In Fast chase skills station, SE mean difference of male participants was reported to be 27.18 and 18.33 of females with a significance of 0.024. Blind partner skill station reported male score as 23.91 and female score as 10.83 with 0.001 of significance. In communication skills, self-efficacy mean difference of males was 26.54 and 12.65 of female participants with a significance of 0.001. Details are mentioned in Table 2.

Table 2 Self-efficacy score of knowledge assessment and hands-on skills in relation to gender
Activity assessment of feedback

Seventeen of participants stated that interactive tutorials were informative whereas 14 participants said that simulation activities were very challenging. Further details are reported in Fig. 1

Fig. 1
figure 1

Activity assessment of feedback

All participants reported that program met their expectations and sessions were applicable to their job also that they would recommend this program to others. Further details are reported in Additional file 1.

Discussion

Our results were noteworthy as we found that participation in SG had a positive effect on perception and understandings of residents across knowledge and clinical skills. 73% of participants of our study reported that SG helped them to acquire new knowledge while similar (80% of participants) was quoted by a study that recruited residents of Emergence Medicine (EM) [20]. Pilot study conducted on EM interns also reported similar results to ours with 81% of the participants stating an improvement in ultrasound knowledge [25].

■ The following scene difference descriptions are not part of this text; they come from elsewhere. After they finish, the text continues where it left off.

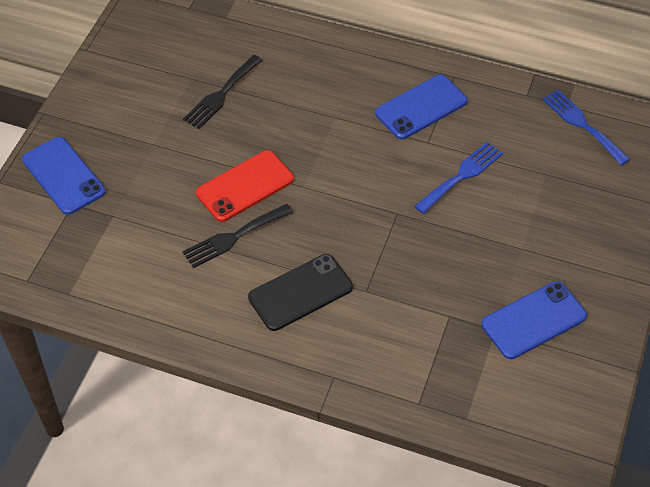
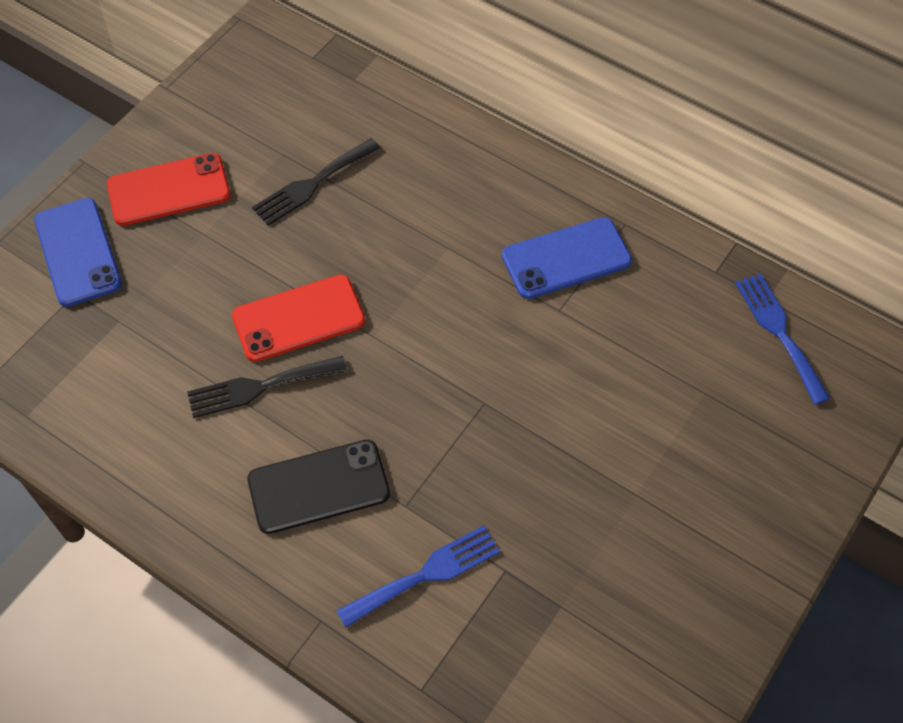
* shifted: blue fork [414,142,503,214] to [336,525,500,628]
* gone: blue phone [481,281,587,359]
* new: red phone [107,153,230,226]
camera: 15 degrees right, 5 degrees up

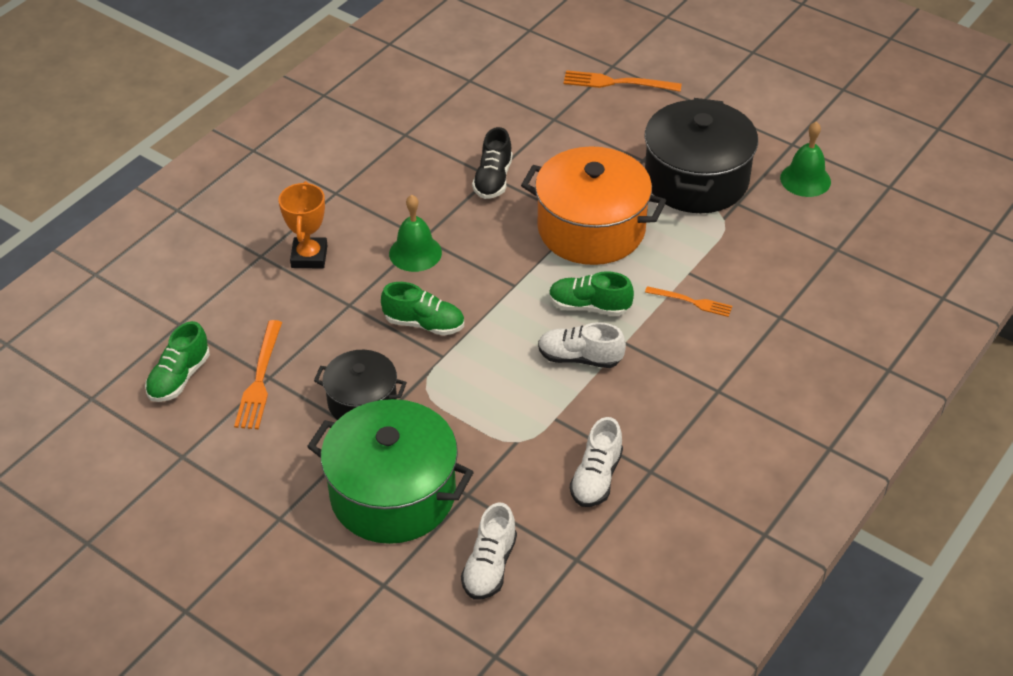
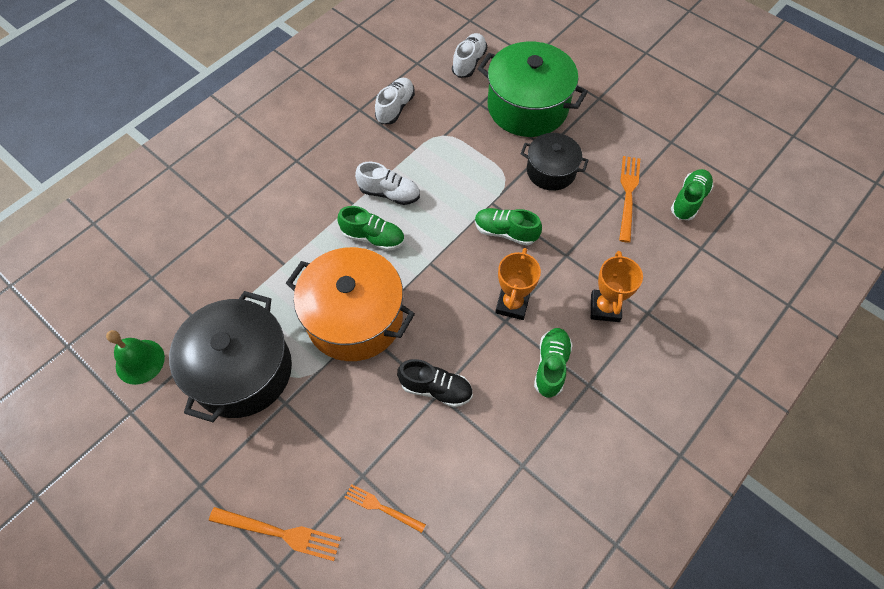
* swapped: green bell [389,195,442,272] to orange trophy [495,248,541,320]
* rotated: black shoe [472,127,512,199] = [397,359,473,407] 90 degrees clockwise
* shifted: orange fork [645,286,732,317] to [344,484,426,533]
* new: green shoe [534,328,573,398]
camera: 175 degrees left, 15 degrees up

GB simulation activities conducted in SG were rated as excellent (53%) and very good [40%] of participants. In EM residents study, 90% of participants said that hands-on games were an effective educational modality [20]. Study conducted at Stanford University states that activities like SG are beneficial as a training platform for those who have just started their residency [25].

Our study also helped residents to master art of communication. Significant association between communication, professionalism, and SE scores of all participants was reported. SG contributed in improving communication skills of EM interns of pilot study. They further stated that EM needs efficient communication skills and this approach of teaching helped them progressing through training [25]. Study conducted in Boston registers similar findings where radiology residents and fellows reported an increase in post communication mean score. Similar study also stated that participants gave a good score to quality of lecture whereas 56.6% of residents in our study said that quality of tutorials was excellent [17].

In our study, post mean score of knowledge assessment is higher than pre mean score in all participants similar to Chen et al. where an increase in post test scores by an average of 10 points was reported [26].

Positive feedback was given by all participants. “Event was good, and I thoroughly enjoyed this approach of learning” said one female resident. A participant who worked for a private hospital said “This idea is novel for us as we do not have access of learning through simulation. This course has helped me in increasing my ultrasound skills”.

In conclusion, study reported an overall increase in knowledge of post-test scores compared to pre-test scores. Use of gamification in combination with SBT shows a positive role in clinical training. However, this field needs further consideration to better the process of integrating simulation in clinical training of participants.

Limitations

  • Confined to data of one specialty.

  • Not all participants were familiar with SBT and simulators.

  • Number of participants was low.

  • Results cannot be generalized for targeted population.

  • Measurements of changes in the variables were obtained soon after event.